While original summer programming on the big five networks (yes, we're counting The CW) tends toward weird and/or ill-advised reality programming (yes, we mean Oh, Sit!), Fox is breaking with tradition by launching a new sitcom: The Goodwin Games, which premiered last night and led to our asking a few relevant questions.

What, if anything, does the existence of this show tell us about The State Of The Sitcom In 2013?

Last week, I complained about the way How I Met Your Mother had stretched its premise way past any reasonable point. (I didn't say how much it annoyed me as a viewer to have my time imposed upon that way, but let's pretend I did.) And what do you know: two of the three credited creators of The Goodwin Games -- in which three fractious siblings must compete in a series of games to determine which of them will inherit the fortune they didn't know their estranged father even had -- are also behind Mother. Now, I'm not mad at Goodwin Games (yet), but the pilot piles on a lot of gimmicks high-concept elements: interjections (on VHS videotape?!) from the late patriarch, Benjamin (Beau Bridges); the introduction and playing of a different custom-made game in each episode (or so the pilot suggests); flashbacks to key moments in the kids' upbringing; all three kids' returning to their childhood home for the course of the game. If the regular sitcom stuff isn't compelling, all this other jazz is really going to weigh down the show. Like, would My Name Is Earl, with its karma/list-based redemption through-line work if it were premiering now?
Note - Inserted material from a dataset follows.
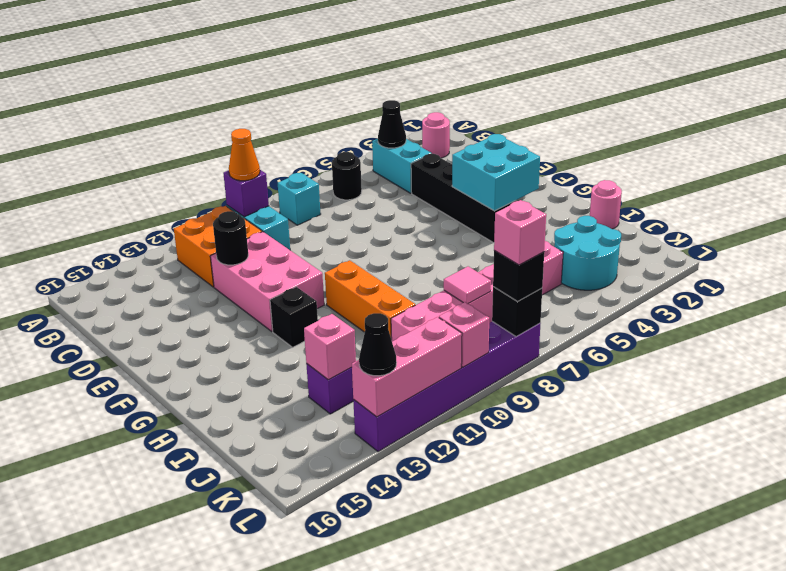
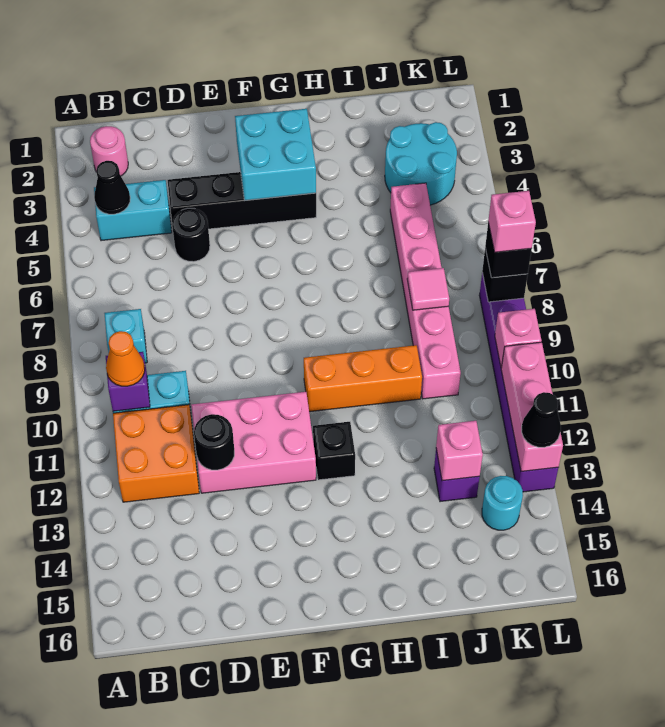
black round brick B6 level 1 -> black round brick D5 level 1
pink round brick I1 level 1 -> none
none -> cyan round brick K14 level 1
On the other hand, the four sitcom cancellations that have made me saddest in the past couple of seasons -- BentBest Friends ForeverBen And Kate, and Happy Endings -- are for shows that had pretty straightforward premises: people related by blood or friendship, reacting to situations, in episodes you could pretty much watch in whatever order you want. Is their failure proof that audiences want more of a frame around their sitcoms? Or is the ongoing viability of low-concept sitcoms like Mike & MollyModern Family, Raising Hope, and even Community (which, despite its individual high-concept episodes, has a pretty conventional premise) proof that those other shows I liked were just poorly cast or scheduled?

I don't really have an answer. I'm just asking.

Is a summer sitcom launch going to work?

I have to think that, based on the progression from game to game, this is a show viewers will have to watch every episode of, in order. And while the DVR has probably obviated the conventional wisdom that audiences won't engage with a new show during the summer because they're too busy having cookouts or watching fireworks or going waterskiing or whatever the hell, it's still a commitment to get on board with a new, untested serial sitcom. Not to mention that, if it's getting launched in the summer, it probably means the network isn't confident enough in it to have held it for fall, and therefore it's probably going to get cancelled anyway. I mean, maybe a summer launch means that Fox's threshold for success will be lower than it would be in September, but I would still be wary of getting too attached.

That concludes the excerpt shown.